Recommended for Sightseeing because: It's a little taste of Industrial Era London, without the pesky smog
Arianna's expert tip: You could lose hours inside LASSCO, one of London's most prestigious (and reasonably priced) antique markets. Check out the lost luggage pile selling unclaimed items from stations dating back to nearly a century.
London is truly a city which rewards those who wander off the beaten track. Just a stone's throw further east of trendy Shoreditch sits Columbia Road, and idyllic bit of old-school East End charm. And every Sunday its already colorful main drage becomes swamped with Cockney flower-sellers, peddling their wares and shouting out deals like a scene from Oliver Twist.

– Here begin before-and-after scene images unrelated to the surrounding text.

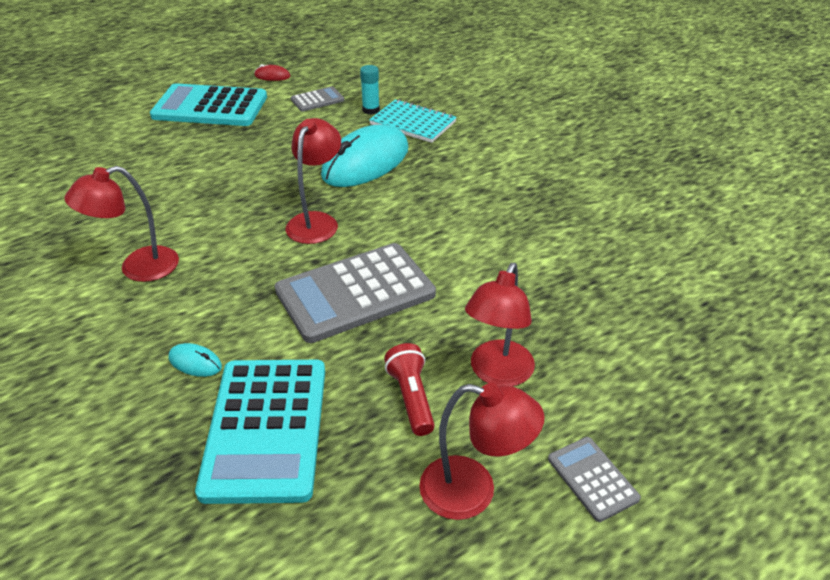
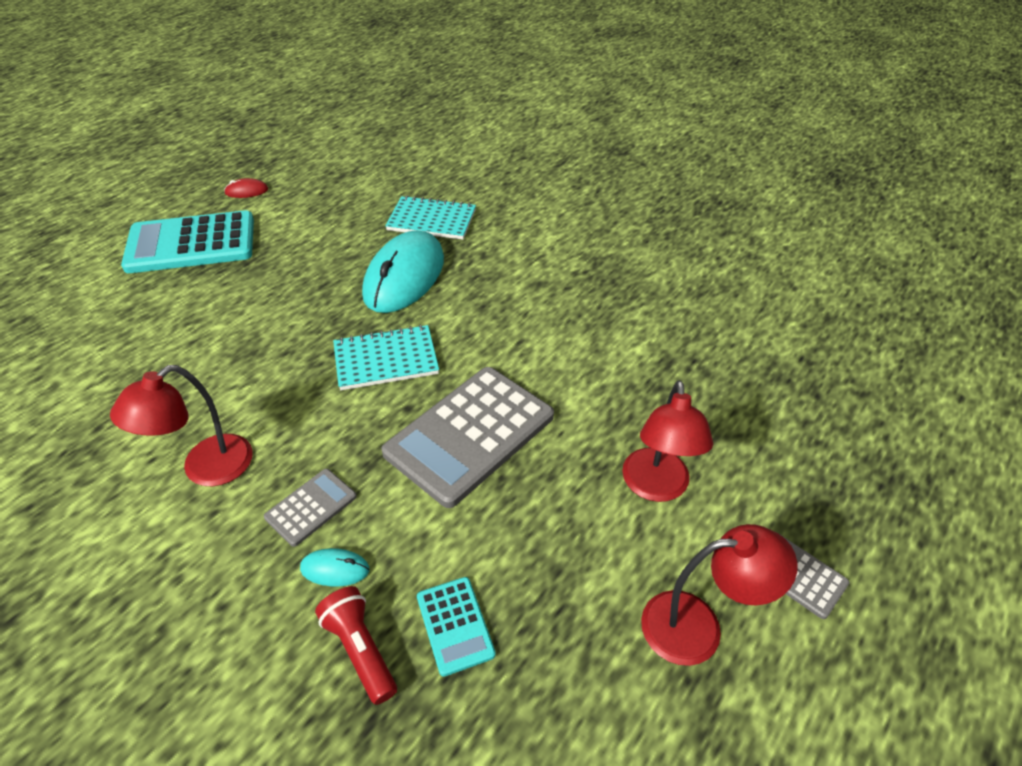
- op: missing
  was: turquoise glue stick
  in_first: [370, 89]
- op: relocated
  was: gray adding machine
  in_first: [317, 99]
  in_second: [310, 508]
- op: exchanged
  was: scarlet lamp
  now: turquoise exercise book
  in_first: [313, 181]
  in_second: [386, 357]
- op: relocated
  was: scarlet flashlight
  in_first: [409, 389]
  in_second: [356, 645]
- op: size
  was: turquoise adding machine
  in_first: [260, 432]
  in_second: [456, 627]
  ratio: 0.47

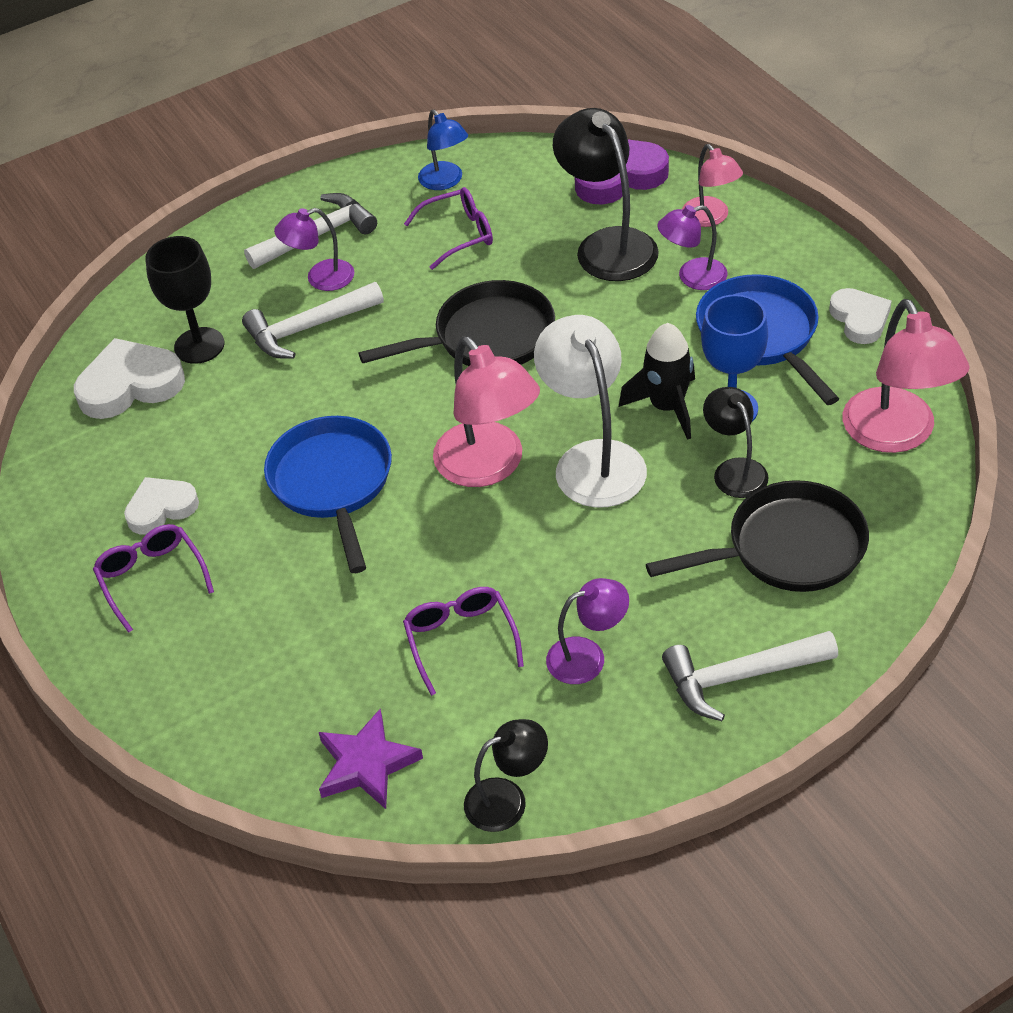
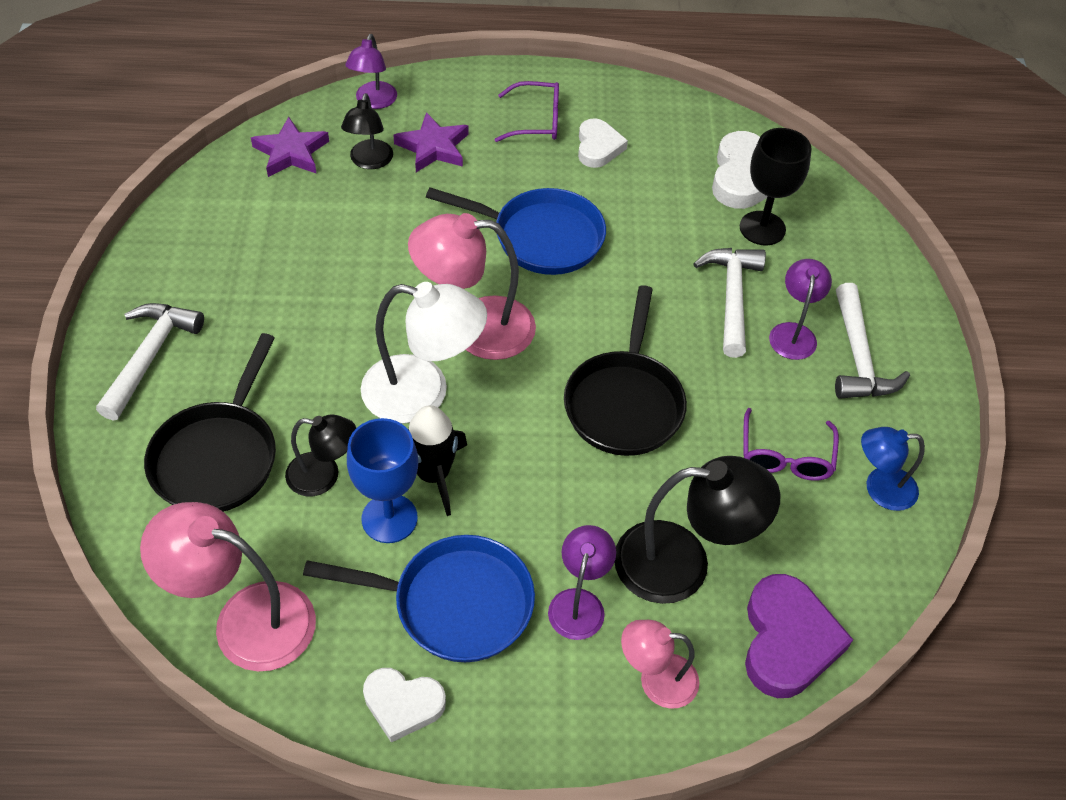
- op: relocated
  was: royal purple lamp
  in_first: [587, 631]
  in_second: [371, 71]
- op: missing
  was: royal purple glasses
  in_first: [463, 641]
- op: relocated
  was: jet-black lamp
  in_first: [506, 775]
  in_second: [367, 131]
- op: appeared
  now: royal purple five-pointed star
  in_second: [430, 142]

If flowers aren't so much your thing (or if you're simply an allergy-sufferer) pop into one of the vintage shops for hand-crafted upholstery and gadgetry. The charms of Hackney's most beloved cobblestone road could eat up your entire Sunday, especially if you pop into the Royal Oak for a bloody mary.
Recommended for Sightseeing because: The Shard is currently the most talked about building in London and provides you with stunning views.

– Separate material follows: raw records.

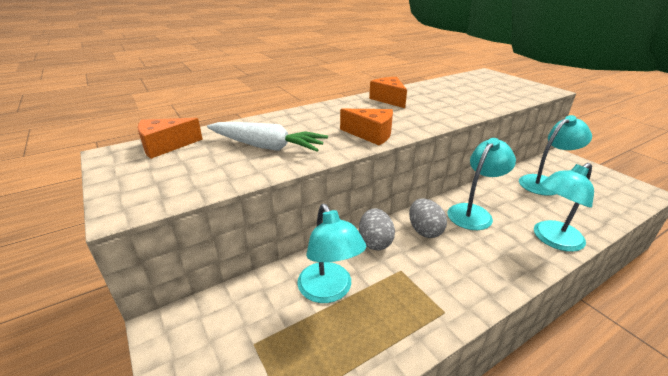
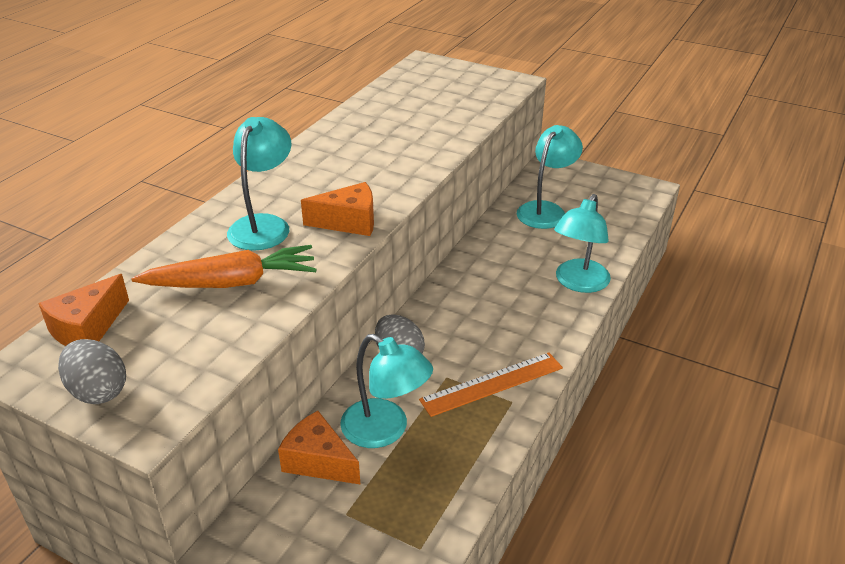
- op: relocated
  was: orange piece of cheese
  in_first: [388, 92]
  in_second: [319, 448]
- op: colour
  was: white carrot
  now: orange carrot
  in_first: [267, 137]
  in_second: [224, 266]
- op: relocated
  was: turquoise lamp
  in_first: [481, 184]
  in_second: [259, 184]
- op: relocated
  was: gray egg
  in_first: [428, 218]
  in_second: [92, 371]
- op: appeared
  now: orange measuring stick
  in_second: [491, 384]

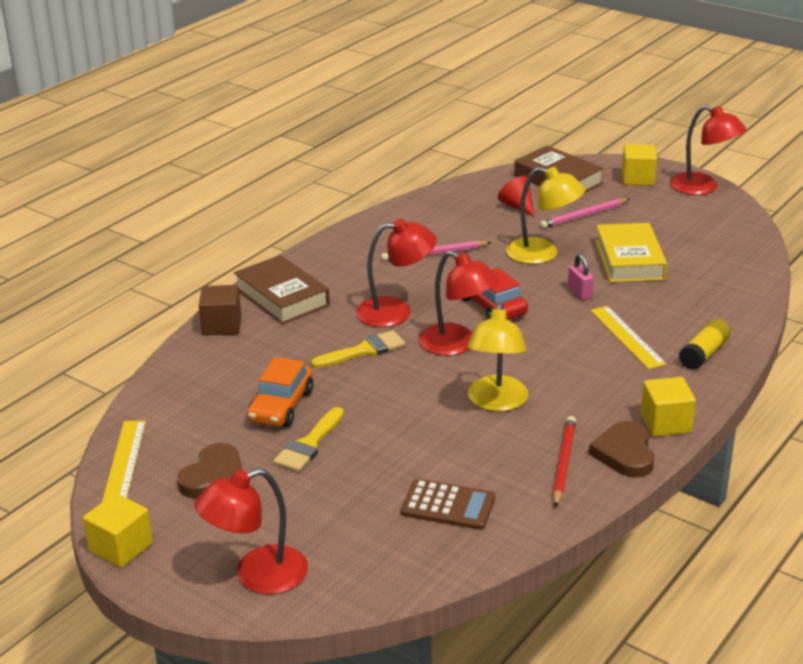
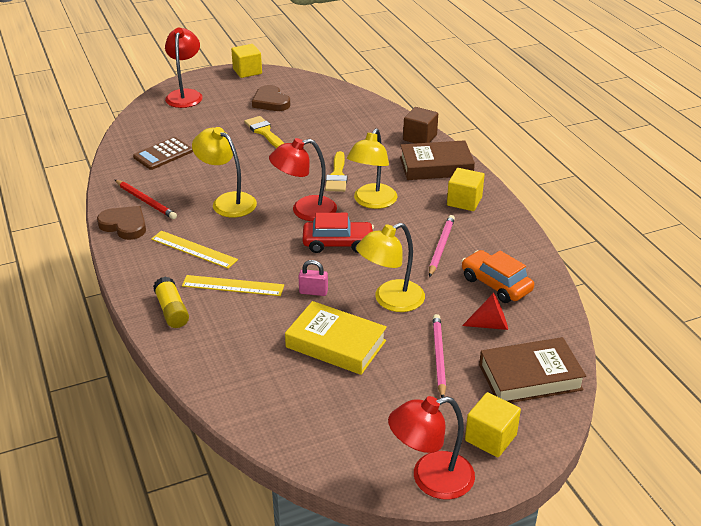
- op: colour
  was: scarlet lamp
  now: bright yellow lamp
  in_first: [396, 273]
  in_second: [372, 168]
- op: relocated
  was: orange car
  in_first: [280, 392]
  in_second: [498, 276]
- op: relocated
  was: bright yellow block
  in_first: [668, 406]
  in_second: [465, 189]
- op: relocated
  was: bright yellow measuring stick
  in_first: [124, 461]
  in_second: [194, 250]

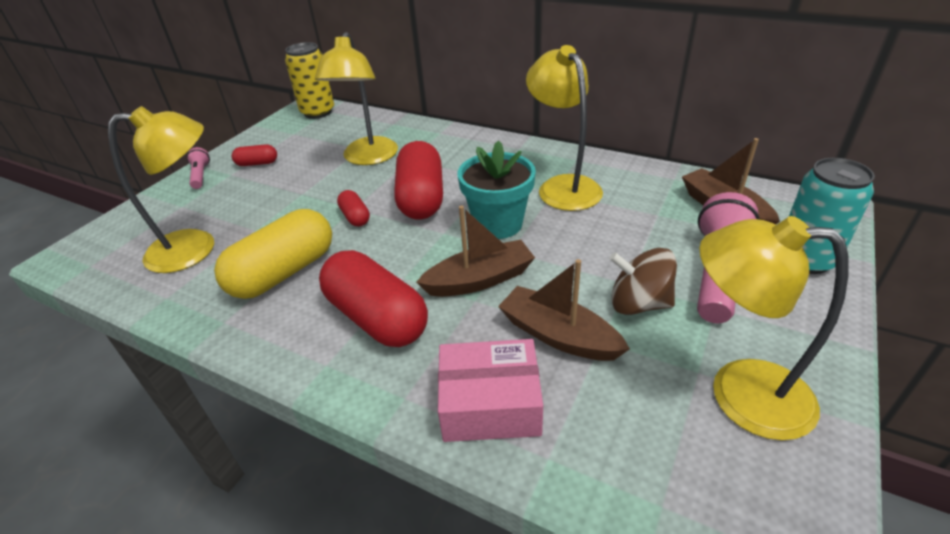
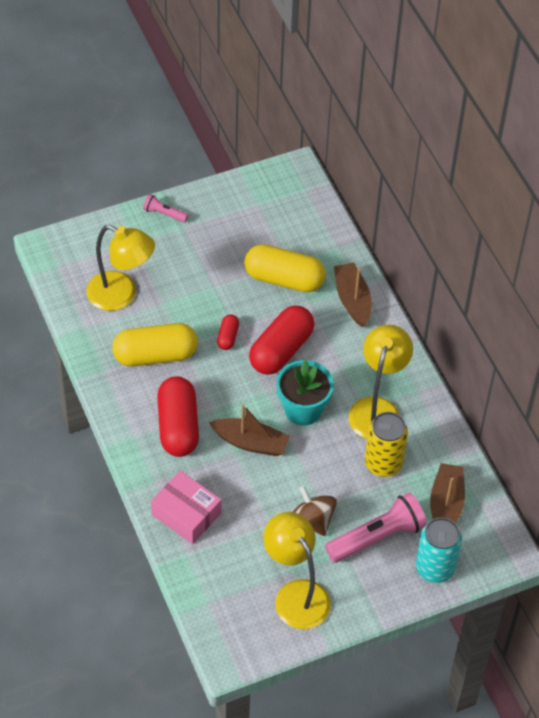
- op: exchanged
  was: bright yellow lamp
  now: bright yellow pill shape
  in_first: [356, 98]
  in_second: [285, 268]
- op: relocated
  was: bright yellow tin
  in_first: [309, 80]
  in_second: [386, 444]
- op: missing
  was: scarlet pill shape
  in_first: [254, 155]
- op: spun
  was: rose-pink flashlight
  in_first: [198, 168]
  in_second: [165, 208]
  clockwise: -90
- op: relocated
  was: russet sailboat
  in_first: [564, 310]
  in_second: [353, 295]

Arianna's expert tip: Keep an eye out for Hackney celebs like Alexa Chung and Ben Whishaw. Columbia Road is the coveted home for the stylish and craft-minded.
Art float your boat? (Excuse us while we chuckle to ourselves for twenty minutes.) With the Thamesclipper Tate To Tate service ferrying museum-goers along the might River Thames between Pimlico and Bankside, you no longer have to decide between modern or classical art. Keep up to speed on the cutting edge (with David Hockney, Marlene Dumas, and the Surrealists) and stroll through stalwarts like Turner and Bacon. And at fifteen minutes, the journey itself will help you get economical with your sightseeing: You'll take in Victoria Embankment, the London Eye, Big Ben, and the Houses of Parliament. Expect to pay £12.60 for an adult return and £6.30 for children, and be sure to book at least 24 hours in advance.
Recommended for Sightseeing because: Culture vultures are rarely given such a literal opportunity to set sail.
Arianna's expert tip: Be sure to check what's going on in the Tate Modern Turbine Hall, where big, sometimes mysterious exhibitions are installed on a semi-seasonal basis.
It's the final resting place of kings and queens, thinkers and visionaries. Since 1090 AD, Westminster Abbey has been welcoming visitors to bask in its grandeur and take selfies by Isaac Newton's headstone. It's got a hefty name, and sometimes the Abbey gets a bad name – relegated to overwrought tourist megazones. And while common sense should be every savvy tourist's guide (so maybe don't stop by in the sweltering heat of an August Saturday) Westminster Abbey should never, ever be underestimated or under-appreciated. It's one of those landmarks which you can't help but be moved by, and which gets more wondrous with every visit.
Recommended for Sightseeing because: At nearly 1,000 years old Westminster Abbey has maintained its place among London's most iconic religious structures.
Arianna's expert tip: Get there just before sundown to watch impossibly gorgeous golden light fill the abbey's massive space.